Lieutenant Colonel Idan Sharon-Kettler, deputy commander of the Israel Defense Forces' (IDF) enemy equipment collection unit, told VOA's Korean Service on December 28 in Tzrifin, Israel, that Hamas modified North Korea's rocket-propelled grenades (RPGs) to make them more powerful.
"We see supplies coming from different countries, among them, North Korea," said Sharon-Kettler at an IDF facility where recovered weapons were displayed.
"The rockets that we find, even the ones that are produced inside Gaza or the ones that are produced in Iran - all of the RPG-7s, for example - are using parts that come from North Korea," said Sharon-Kettler.
He said the rockets were assembled with North Korean rocket engines, which give them capabilities to "penetrate heavy armor" and cause greater damage.
Darshan-Leiter said the rockets give Hamas the ability to attack civilians without being inside Israel.
"Once Israel built a fence around Gaza, Hamas terrorists can no longer go into Israel and carry out attacks inside," she said. Before Hamas breached the border fence on October 7, "the only way that Hamas could kill Israeli people is by these rockets."
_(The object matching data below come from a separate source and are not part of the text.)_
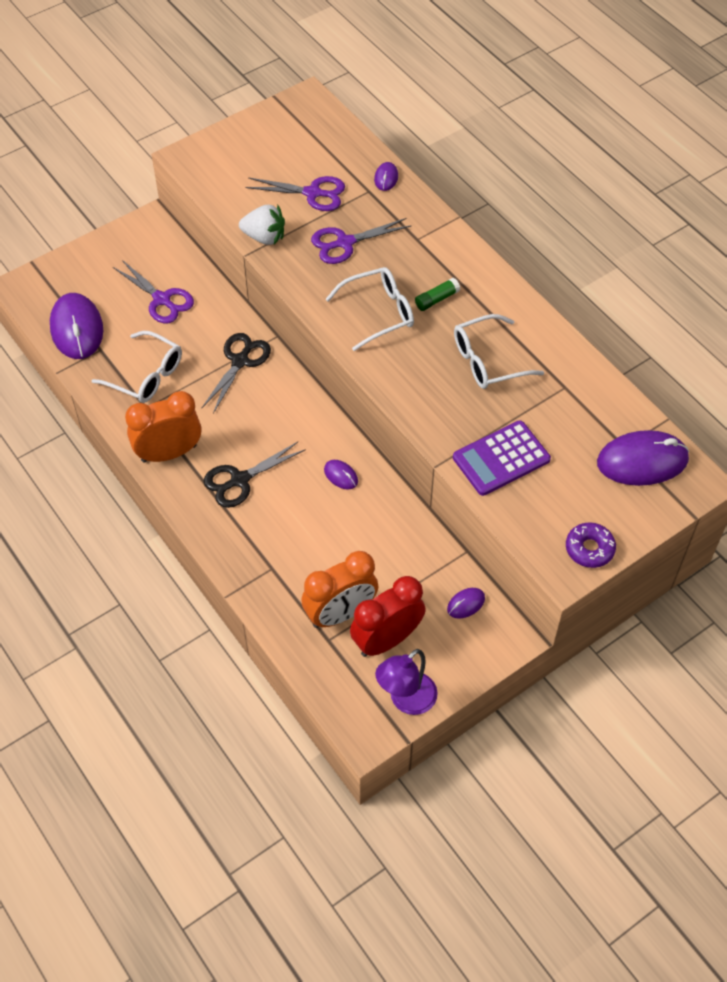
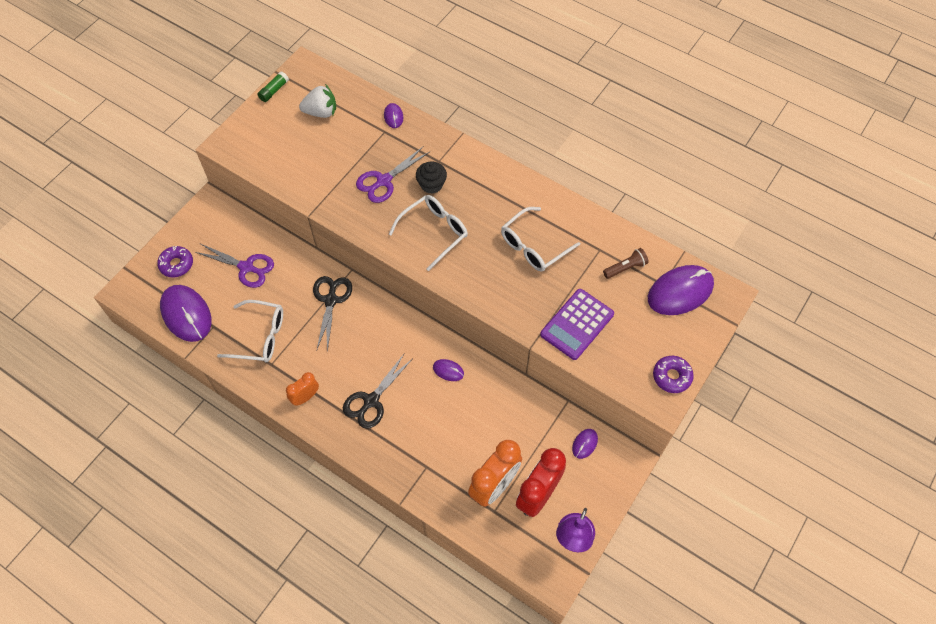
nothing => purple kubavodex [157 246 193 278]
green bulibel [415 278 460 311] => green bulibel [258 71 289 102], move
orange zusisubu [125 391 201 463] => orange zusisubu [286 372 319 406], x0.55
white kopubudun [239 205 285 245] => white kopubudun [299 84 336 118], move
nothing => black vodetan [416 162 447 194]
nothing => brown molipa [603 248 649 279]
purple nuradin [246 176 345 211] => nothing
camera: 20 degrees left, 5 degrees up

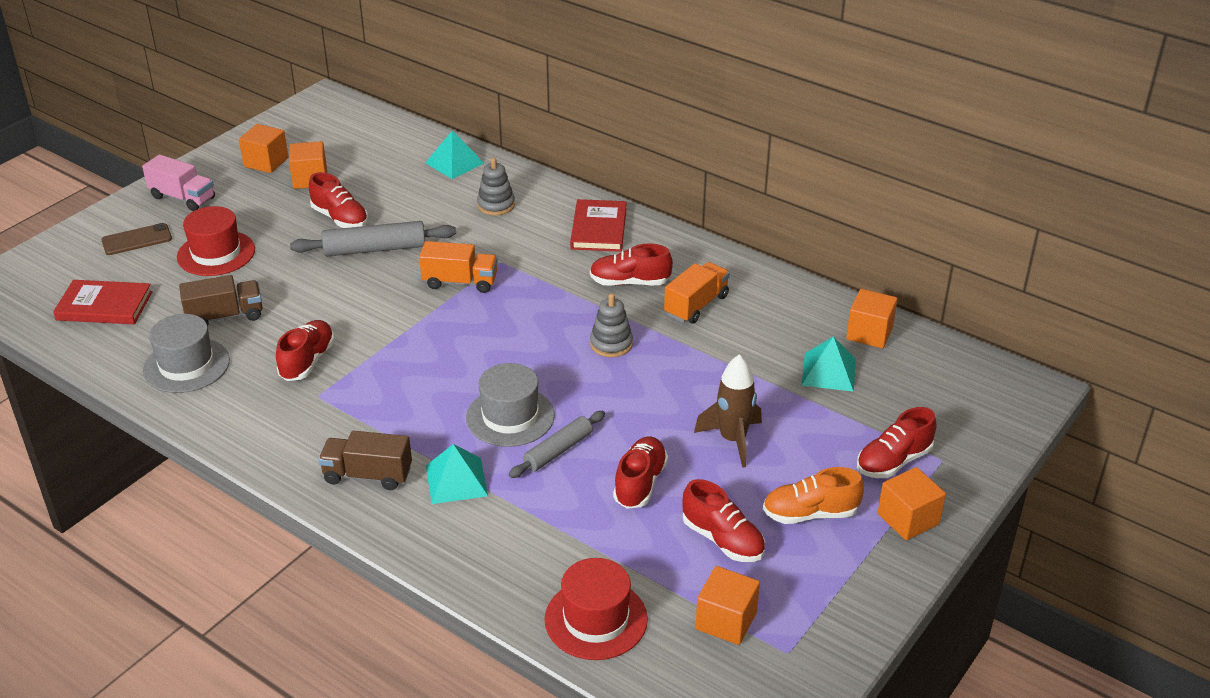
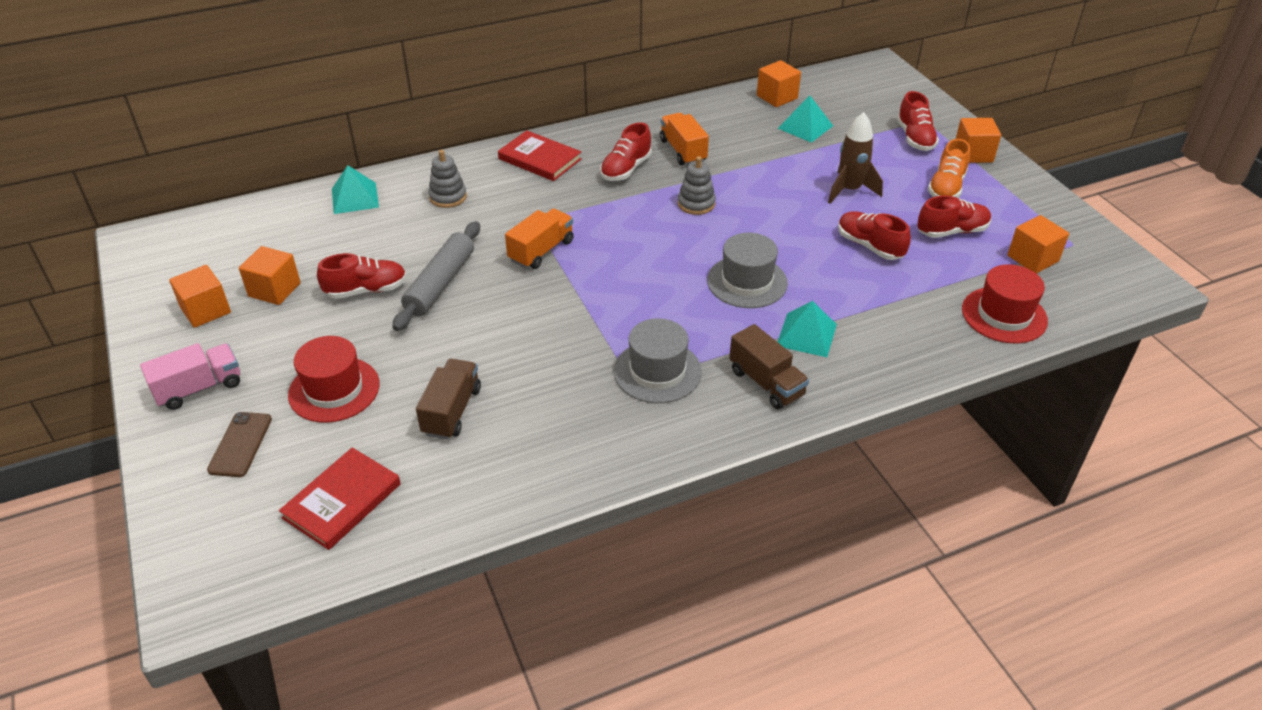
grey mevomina [143 314 230 393] => grey mevomina [614 318 702 403], move
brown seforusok [318 431 412 490] => brown seforusok [729 324 809 409], 75 degrees counterclockwise
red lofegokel [276 320 335 381] => nothing
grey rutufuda [509 411 605 478] => nothing
camera: 60 degrees left, 5 degrees up

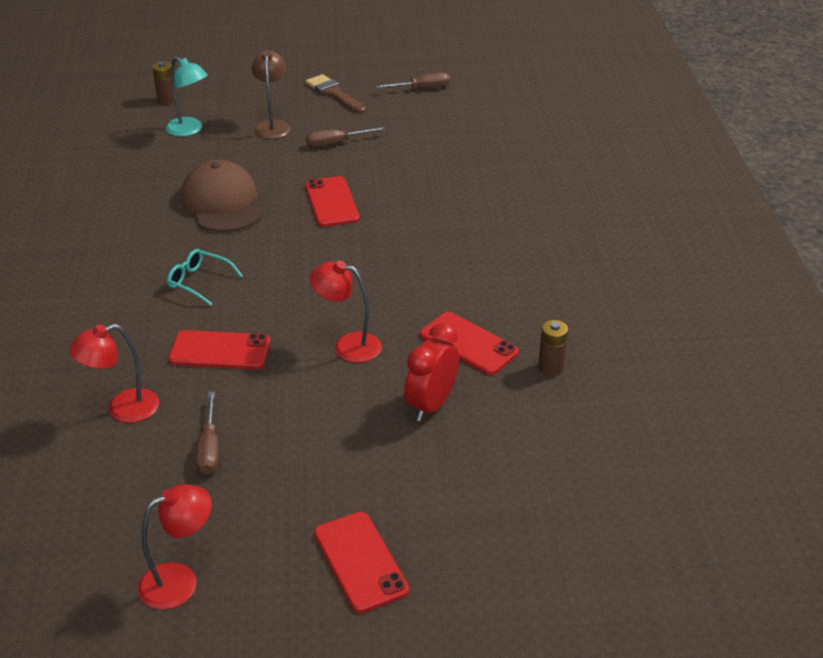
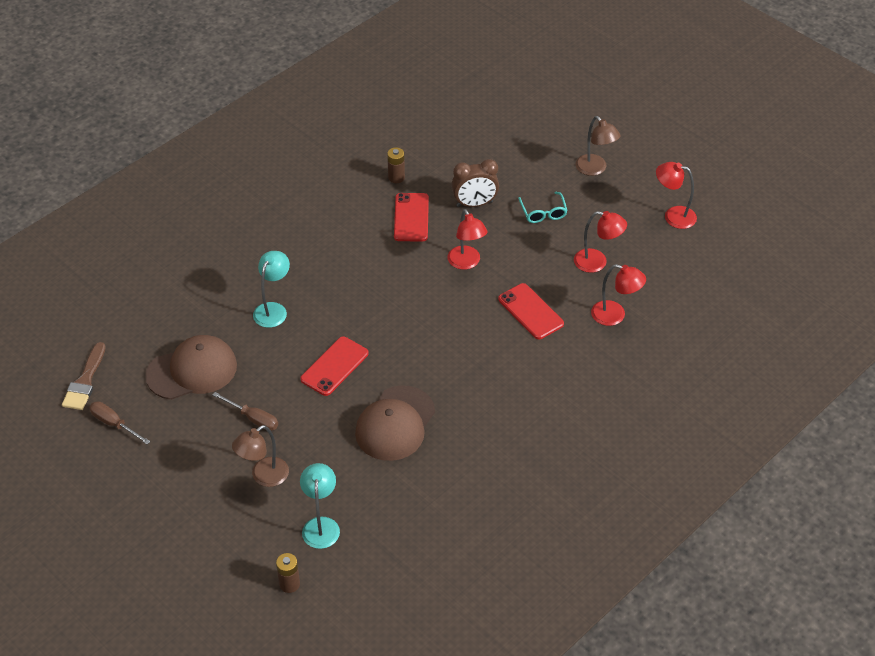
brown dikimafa [306 74 366 114] => brown dikimafa [62 342 105 410], move
nothing => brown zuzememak [145 335 237 400]
nothing => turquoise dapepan [253 251 290 328]
red zusisubu [404 323 459 421] => brown zusisubu [451 159 499 207]
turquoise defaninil [167 249 243 306] => turquoise defaninil [518 192 568 223], move
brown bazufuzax [196 392 219 475] => red dapepan [574 211 627 273]
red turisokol [314 512 409 613] => brown dapepan [576 116 620 176]
camera: 130 degrees left, 10 degrees up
Normally, foreign states are immune from being sued in a U.S. court under the Foreign Service Immunities Act, unless an exception applies. But if a foreign state is listed as a state-sponsored terrorist group, U.S. citizens can bring a lawsuit against that country.
In November 2017, North Korea was redesignated as a state sponsor of terrorism after being taken off the list in 2008. It was first designated in 1988 for blowing up a Korean Airline passenger flight in mid-air the previous year, killing all 115 people aboard.
North Korea was sued a number of times over the past several years. The most notable was a suit brought against the regime by the parents of Otto Warmbier, an American student who in 2017 died shortly after returning to the U.S. in a vegetative state following detention in North Korea.
A judge from a D.C. federal court ruled in 2018 that Cindy and Fred Warmbier were entitled to $500 million in damages from North Korea.
In October, a federal court in New York ordered the New York Mellon Bank to turn over to Cindy and Fred Warmbier approximately $2.2 million in frozen funds originally owned by a sanctioned Russian bank where North Korea's Air Koryo kept an account.
In another case, Americans who were injured and the family members of U.S. citizens killed in an attack at the Lod Airport in 1972 - now Ben Gurion International Airport, near Tel Aviv - filed a complaint against North Korea in 2022.
According to court documents, they are seeking damages from North Korea for its role in sponsoring the attack.
The attack killed 26 people and injured 80 and was carried out by three members of the Japanese Red Army who were reportedly recruited by the Popular Front for the Liberation of Palestine.
The U.S. designated the group as a terrorist organization in 1997 but revoked the designation in 2001 when the group disbanded.